Action item: Across the data below, in how many lines does the word "removed" appear? Give only the number.

%%

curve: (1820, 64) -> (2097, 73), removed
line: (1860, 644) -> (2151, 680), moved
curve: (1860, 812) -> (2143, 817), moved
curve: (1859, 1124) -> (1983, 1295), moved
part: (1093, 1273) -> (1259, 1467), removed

%%
%%

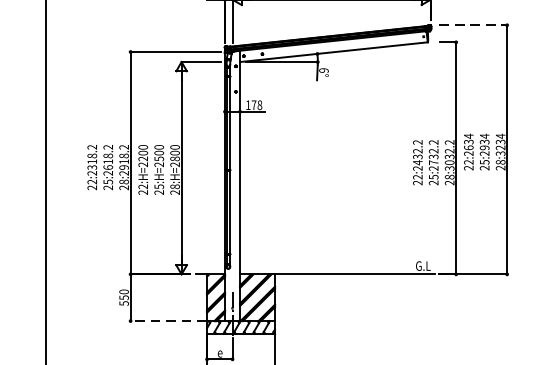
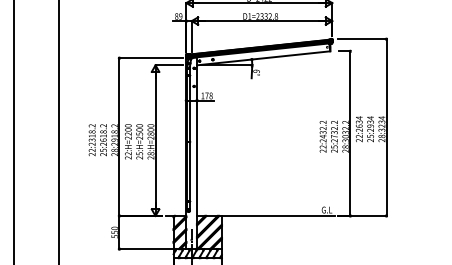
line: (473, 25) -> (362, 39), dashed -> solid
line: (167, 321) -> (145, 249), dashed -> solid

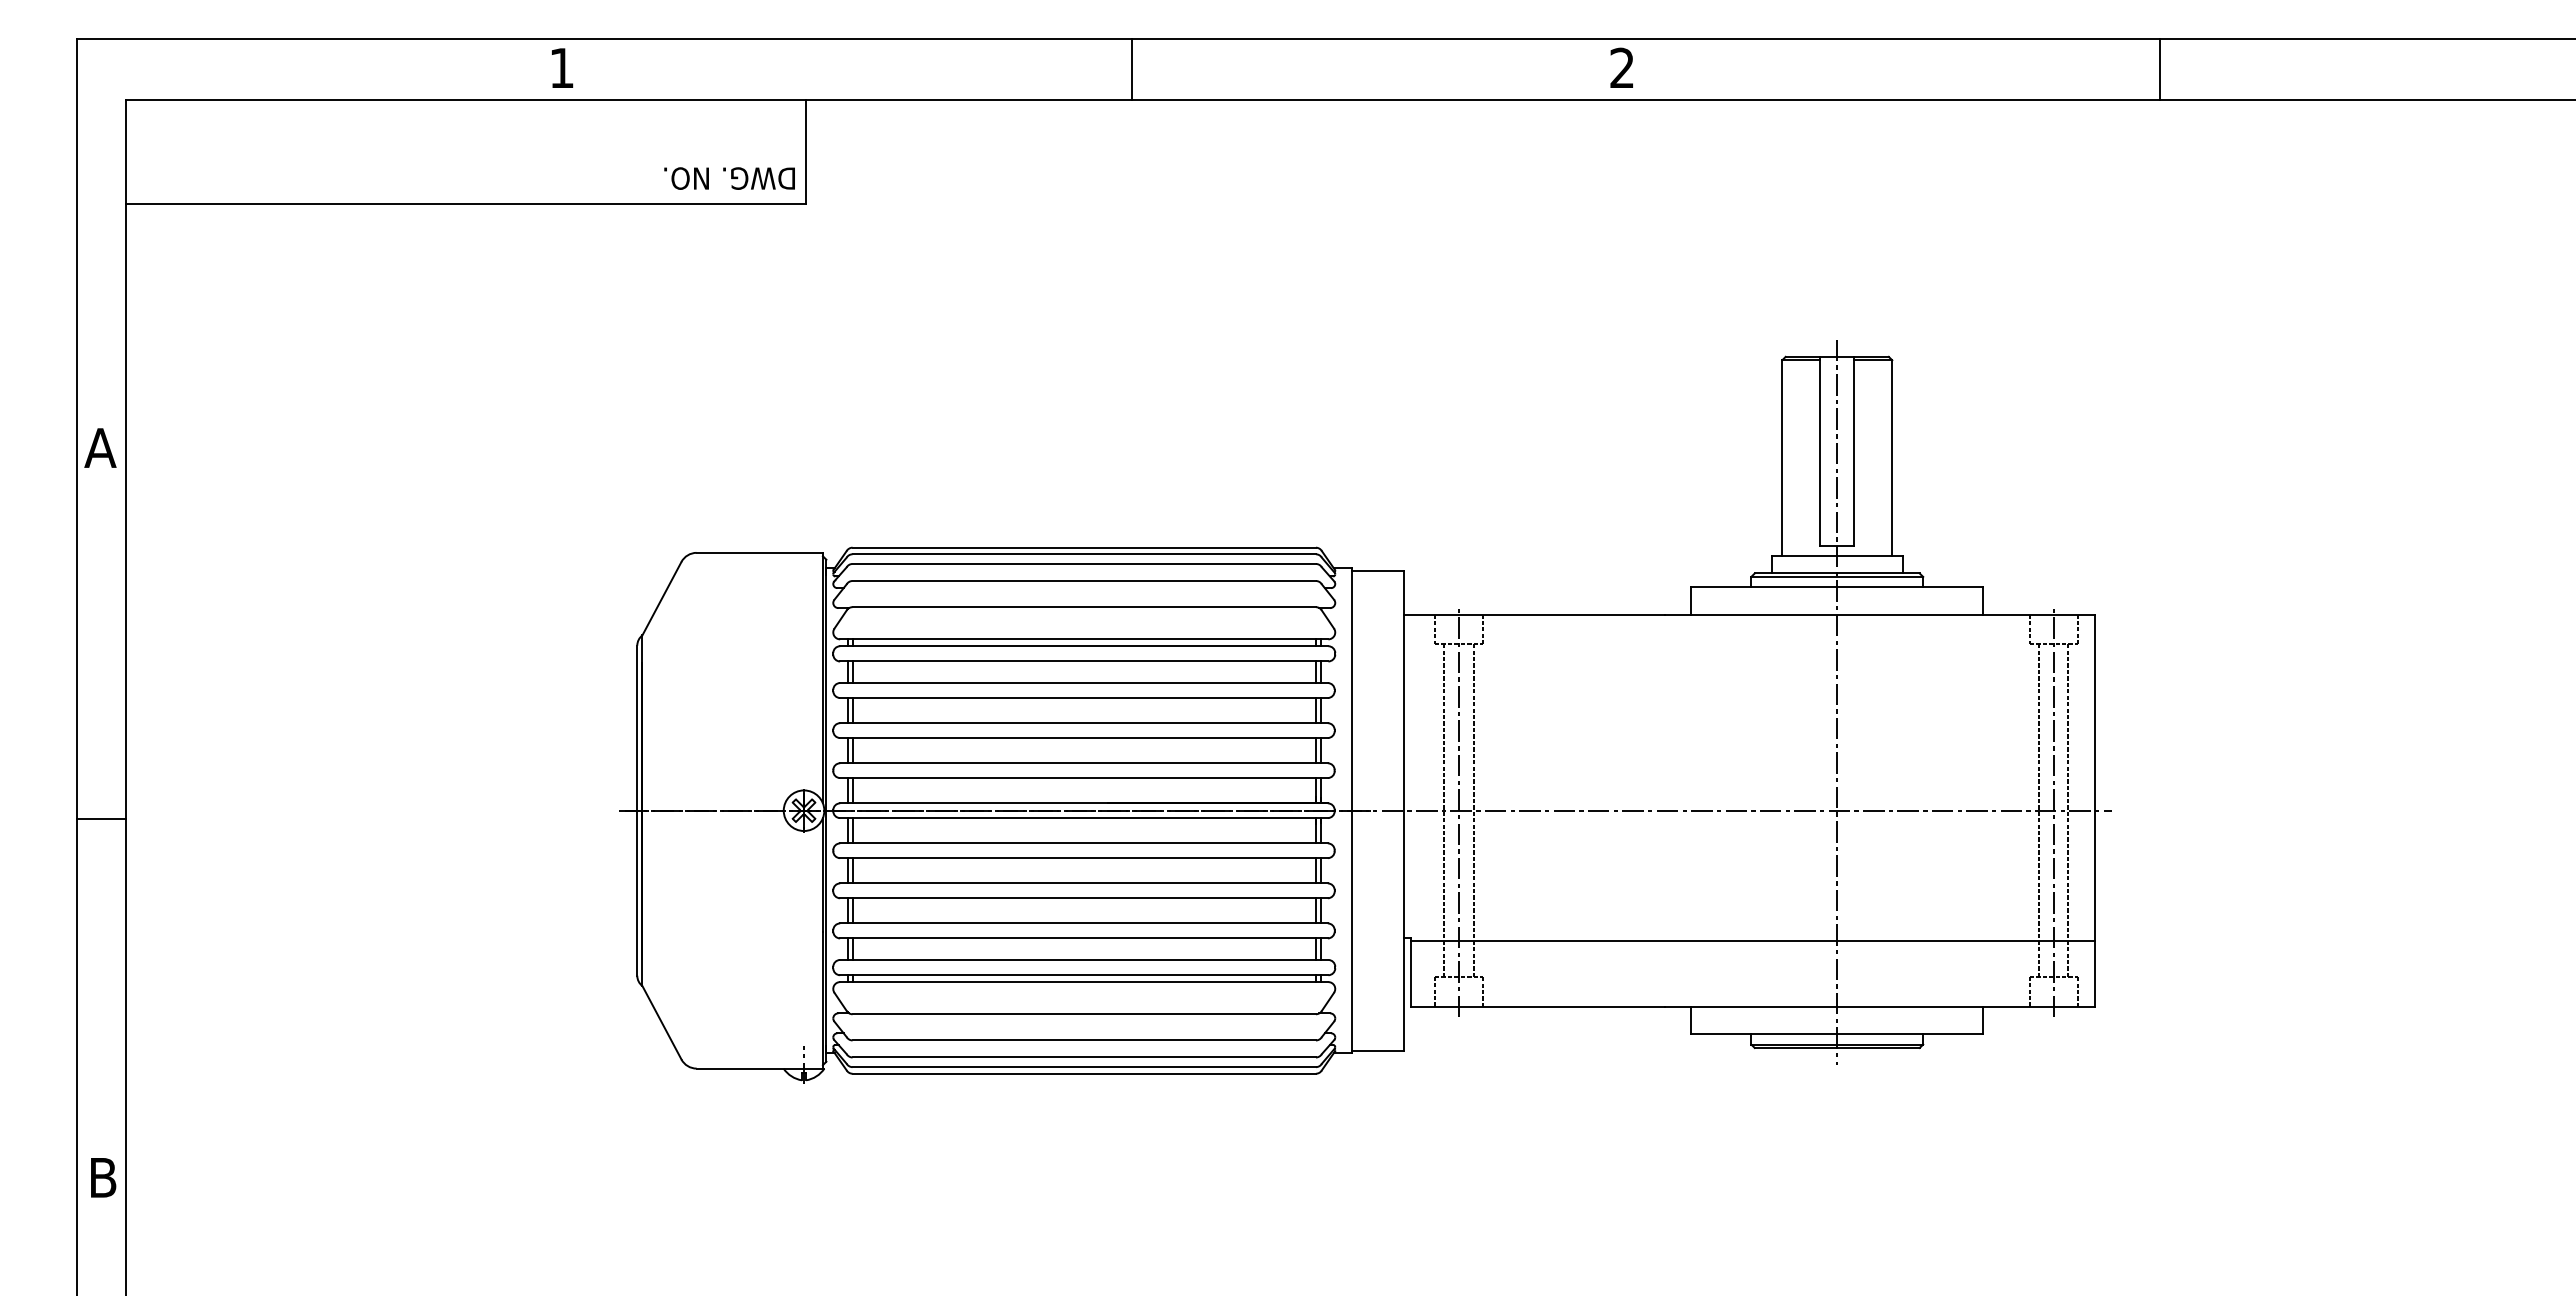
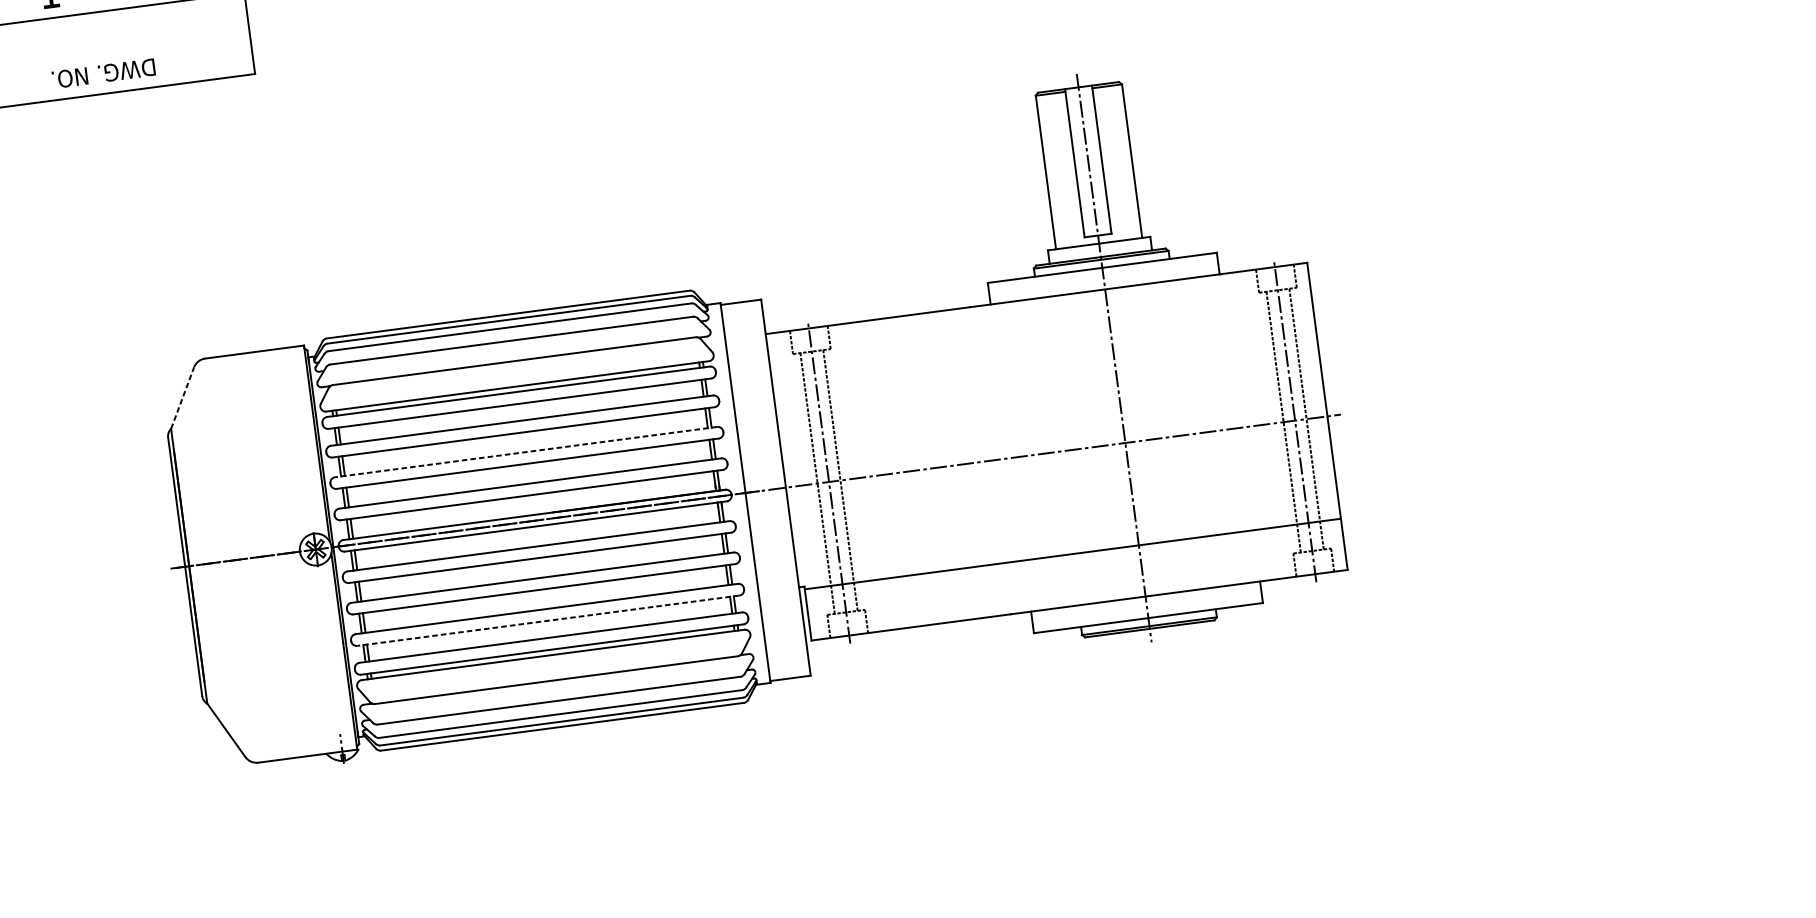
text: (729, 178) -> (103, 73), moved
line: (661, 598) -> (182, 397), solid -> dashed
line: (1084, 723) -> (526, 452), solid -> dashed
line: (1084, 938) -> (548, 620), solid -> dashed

%%

Task solution: 2